W folderach noszących nazwy firm warto również zapisać treść ofert pracy, na które aplikowaliśmy - w portalach pracy są one publikowane przez określony czas, a więc może się zdarzyć, że link do ogłoszenia, który zawarliśmy w naszym - wcześniej wspomnianym - zestawieniu, będzie już nieaktywny.

Dlaczego tak ważne jest, by przechowywać treść oferty pracy, na którą aplikowaliśmy? Ponieważ jest to najlepsza ,,ściąga" przed rozmową kwalifikacyjną - w treści ogłoszenia znajdują się informacje na temat najistotniejszych kwestii, o które osoba prowadząca rekrutację, może zapytać podczas rozmowy kwalifikacyjnej.

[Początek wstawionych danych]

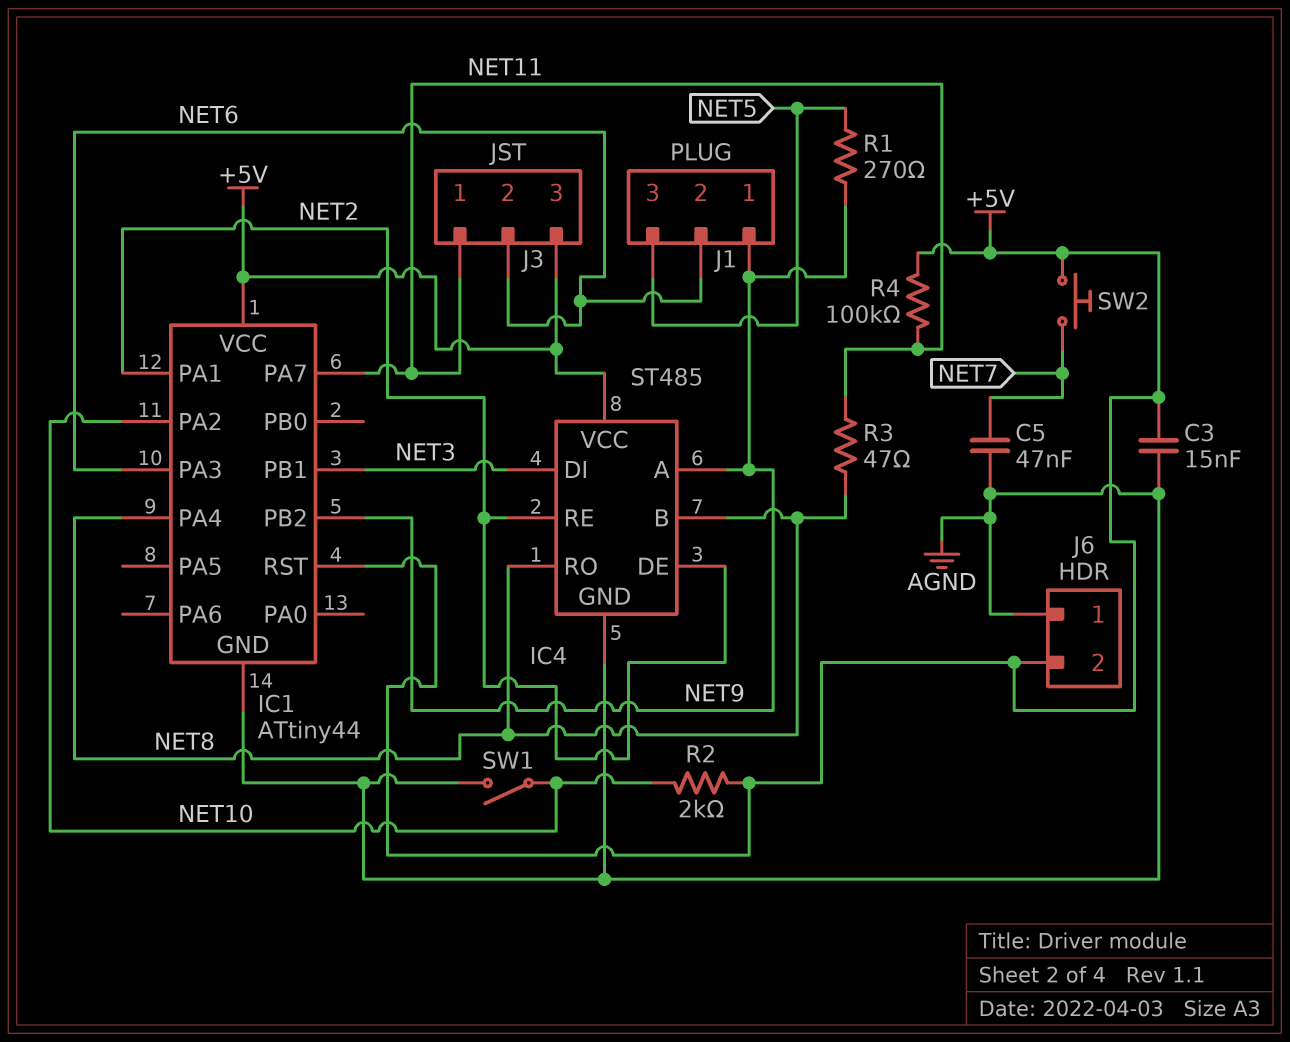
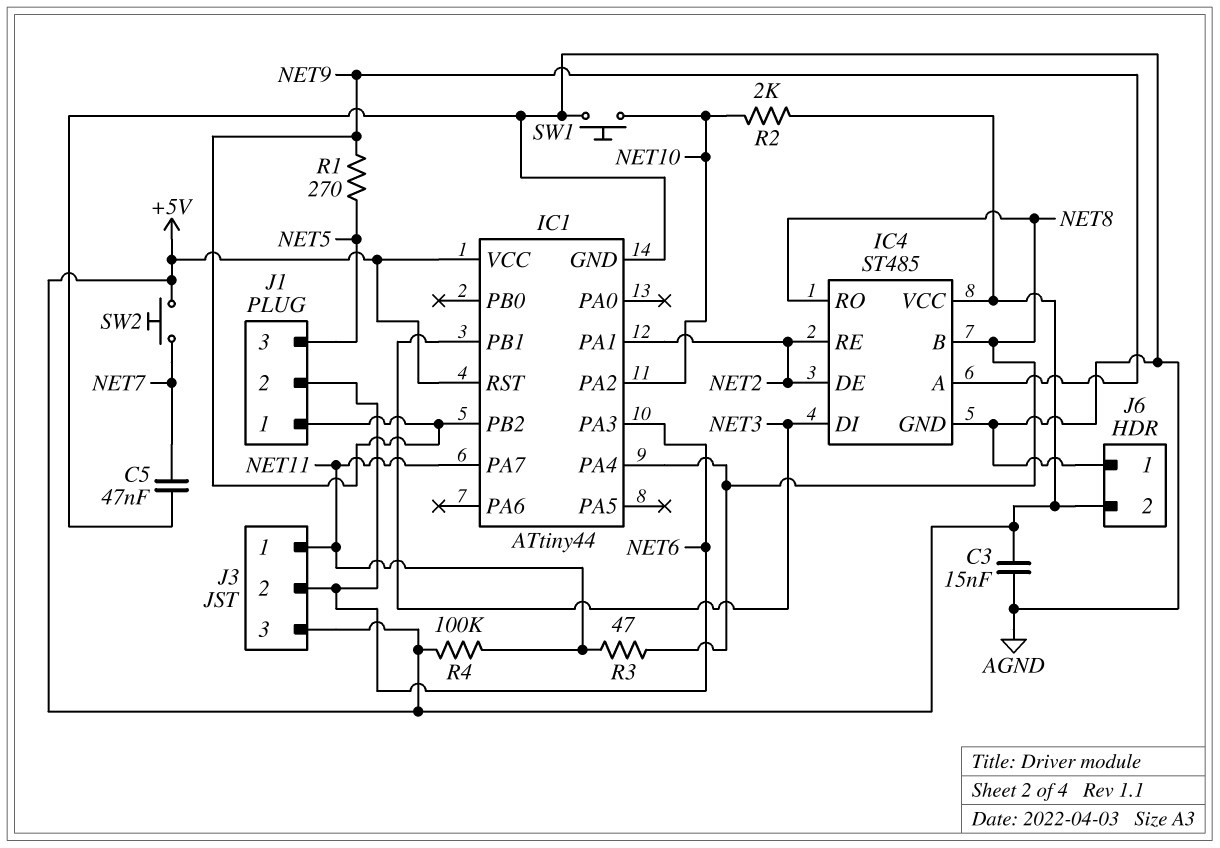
SW1: switch (AGND, NET10) -> button (AGND, NET10)

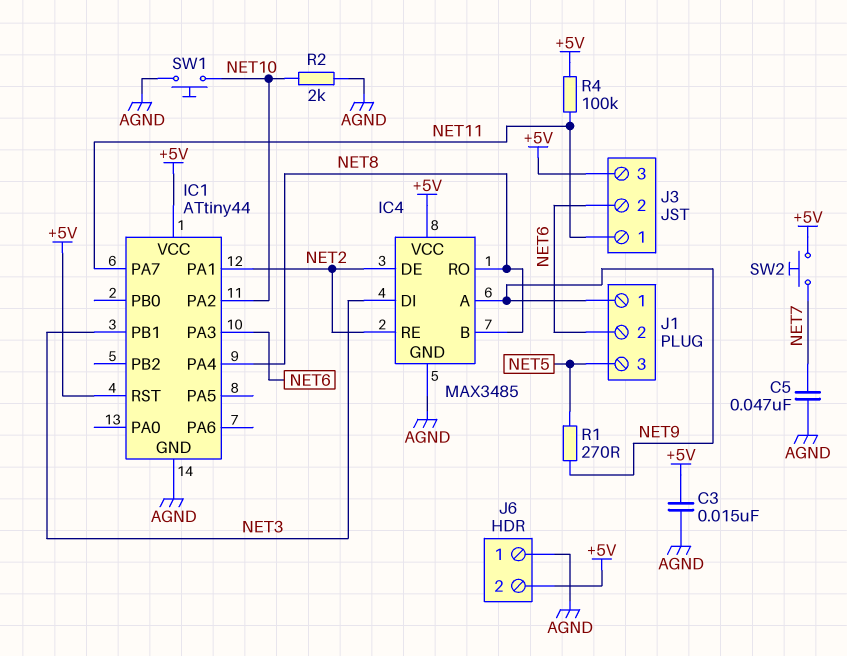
IC1 pin PB2: NET9 -> none
IC4: ST485 -> MAX3485
R2: 2k (+5V, NET10) -> 2k (AGND, NET10)
R3: 47 (NET8, NET11) -> none

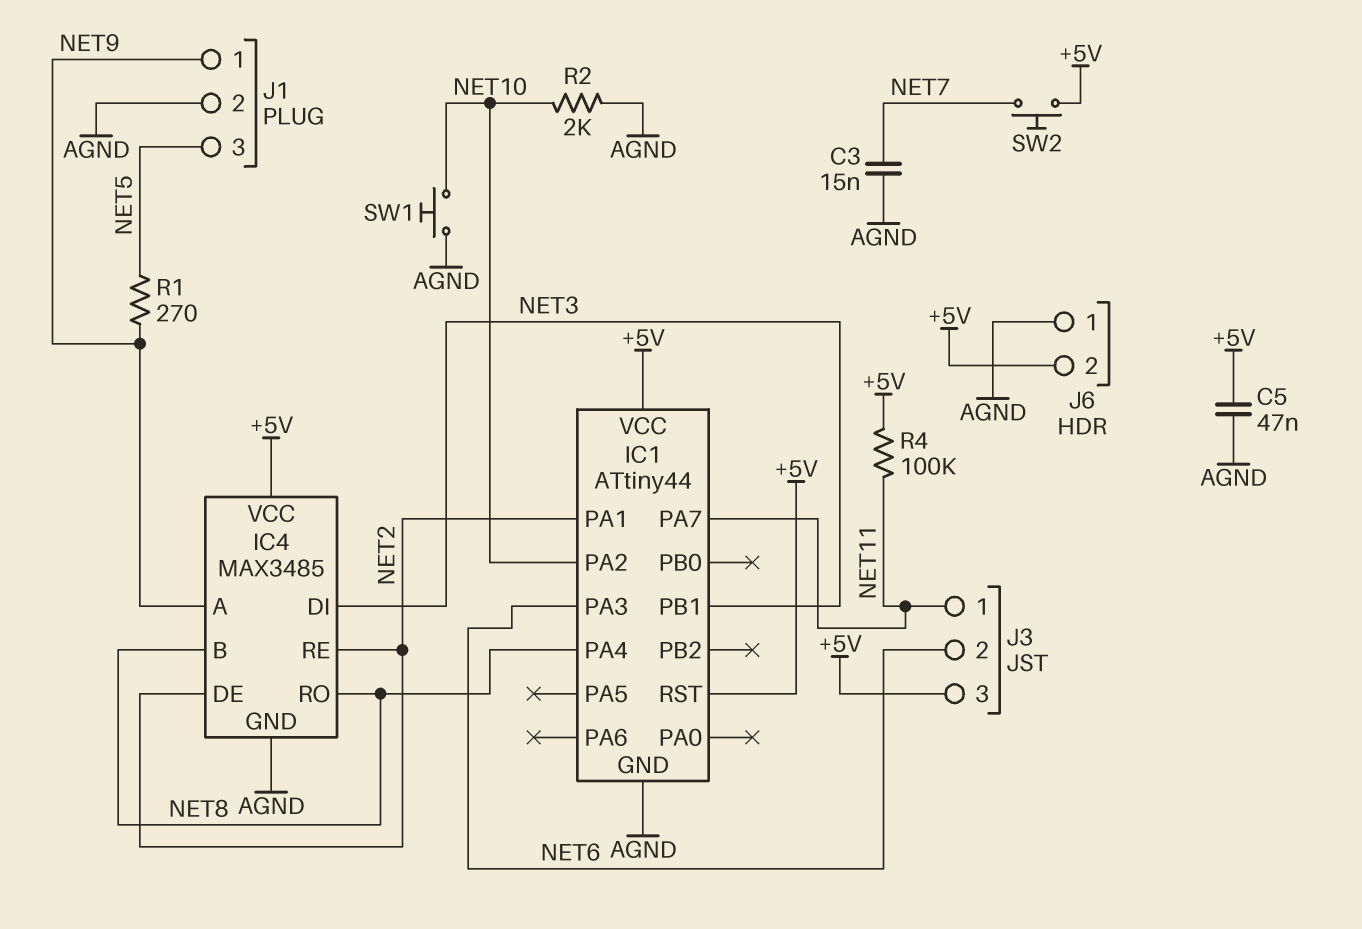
C3: 15nF (+5V, AGND) -> 15nF (AGND, NET7)
C5: 47nF (AGND, NET7) -> 47nF (+5V, AGND)
J1 pin 2: NET6 -> AGND

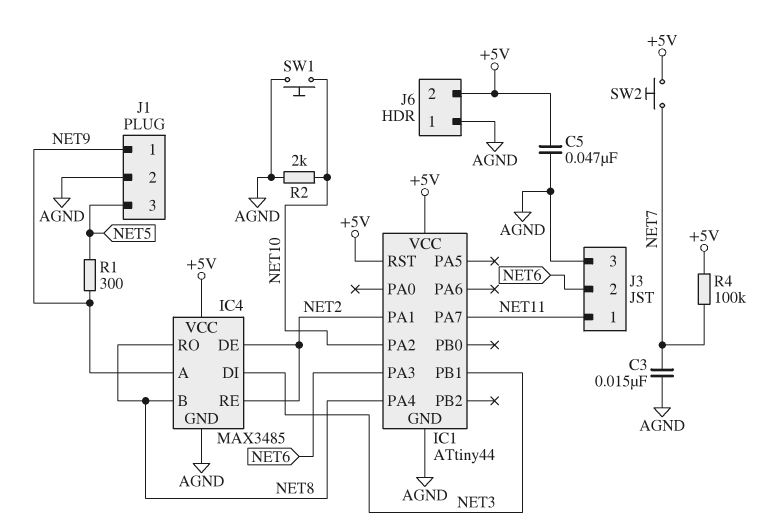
J3 pin 3: +5V -> AGND
R1: 270 (NET5, NET9) -> 300 (NET5, NET9)
R4: 100k (+5V, NET11) -> 100k (+5V, NET7)

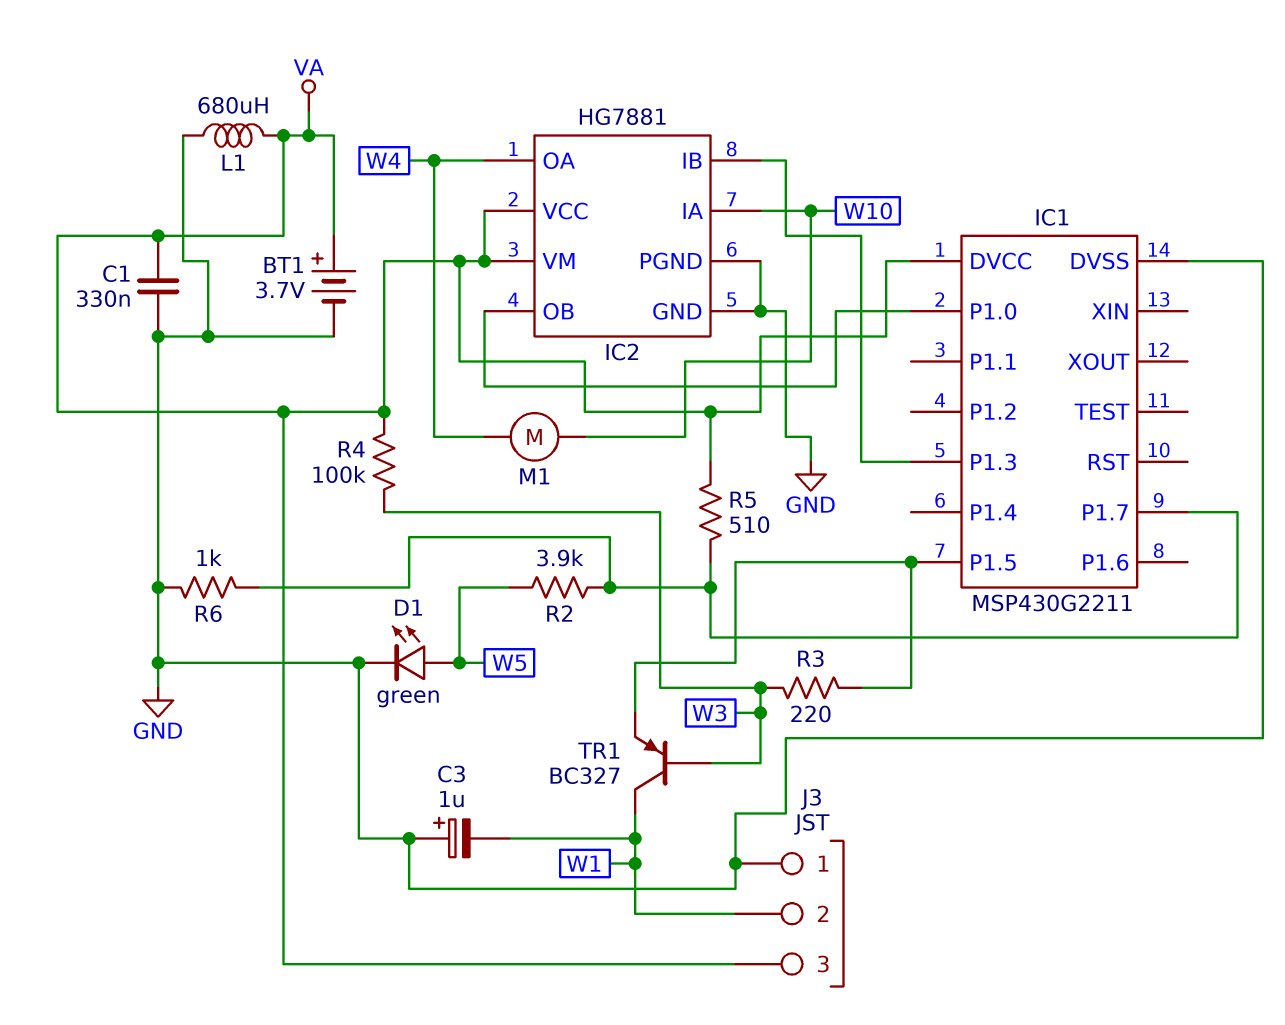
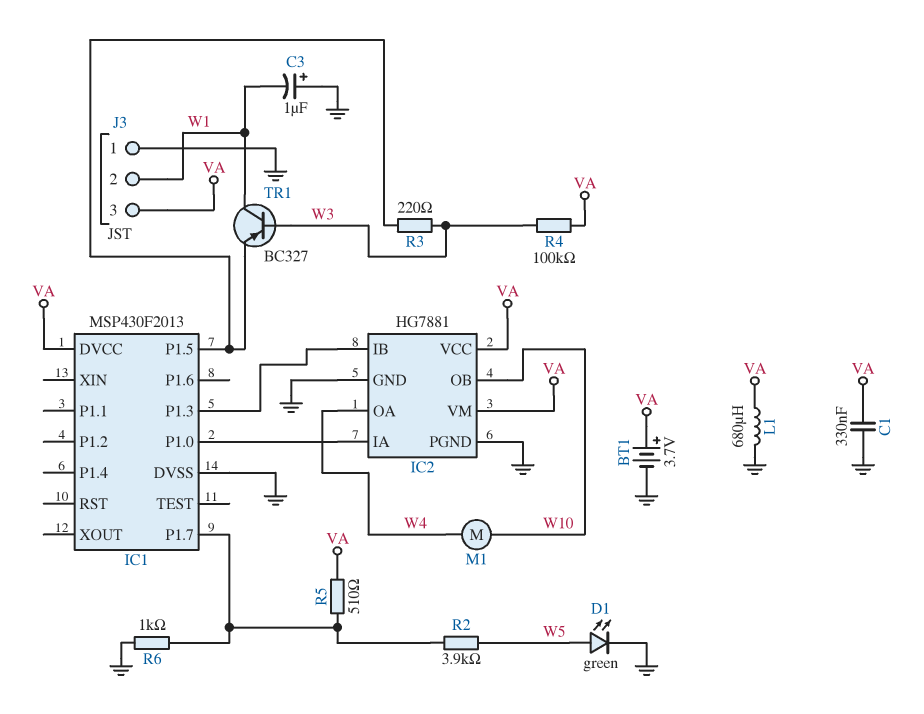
IC1: MSP430G2211 -> MSP430F2013
IC2 pin IA: W10 -> IC1/P1.0
IC2 pin OB: IC1/P1.0 -> W10

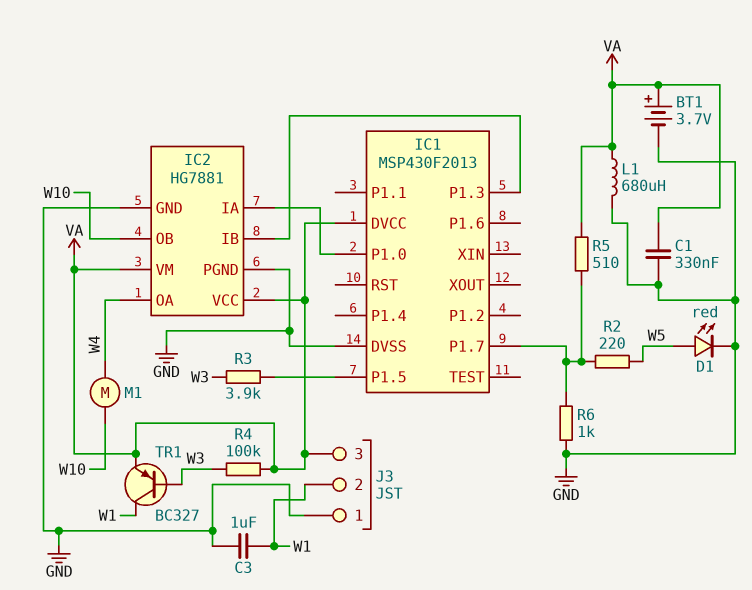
C3: 1uF (plus GND, minus W1) -> 1uF (GND, W1)
D1: LED green (A W5, K GND) -> LED red (A W5, K GND)
R2: 3.9k (IC1/P1.7, W5) -> 220 (IC1/P1.7, W5)
R3: 220 (IC1/P1.5, W3) -> 3.9k (IC1/P1.5, W3)
TR1: PNP BC327 (B W3, C W1, E IC1/P1.5) -> PNP BC327 (B W3, C W1, E VA)

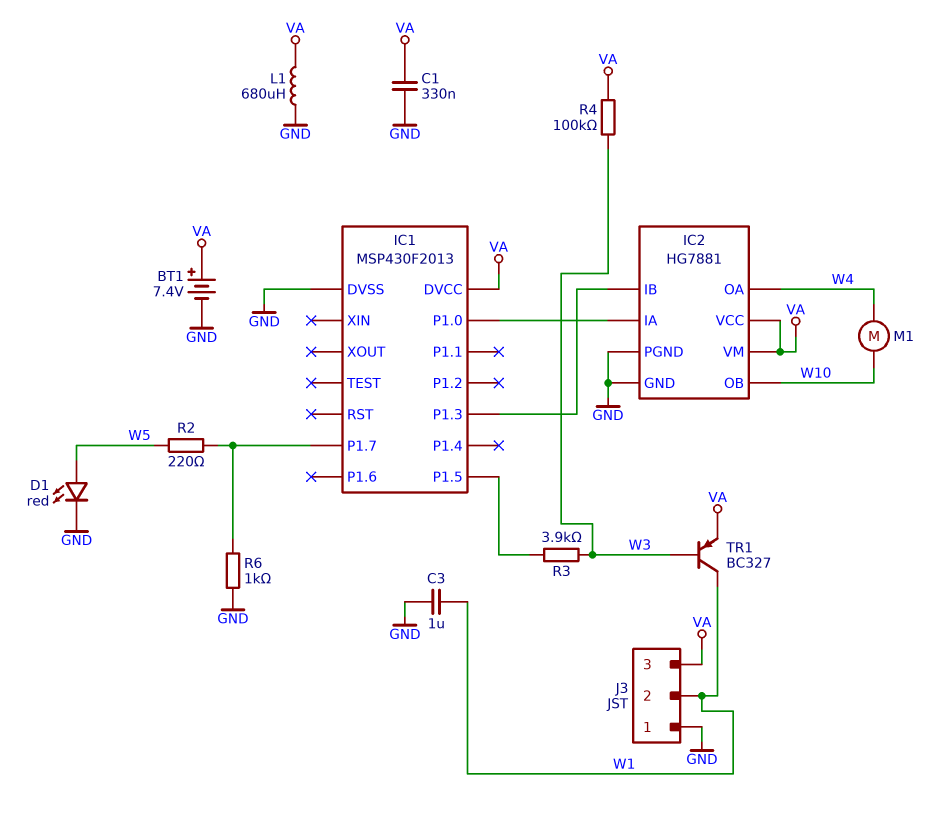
BT1: 3.7V (plus VA, minus GND) -> 7.4V (plus VA, minus GND)
R5: 510 (IC1/P1.7, VA) -> none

ZORGANIZOWANY CZYLI DOBRZE PRZYGOTOWANY

Dobra organizacja procesu poszukiwania pracy przekłada się na powodzenie naszej kandydatury na każdym etapie rekrutacji. Podczas rozmowy telefonicznej z rekruterem natychmiast jesteśmy w stanie przypomnieć sobie o jakie stanowisko chodzi. Przed samą rozmową kwalifikacyjną możemy dobrze się przygotować poprzez dogłębną analizę i refleksję nad ofertą pracy, na którą aplikowaliśmy. Czytając ze zrozumieniem treść ogłoszenia możemy przewidzieć, jakie zagadnienia pojawią się w trakcie rozmowy rekrutacyjnej. Dobrze przygotowany kandydat, rzadko bywa zaskakiwany, a więc - z reguły - wypada dobrze w trakcie spotkania z rekruterem. Grunt więc, to dobra organizacja.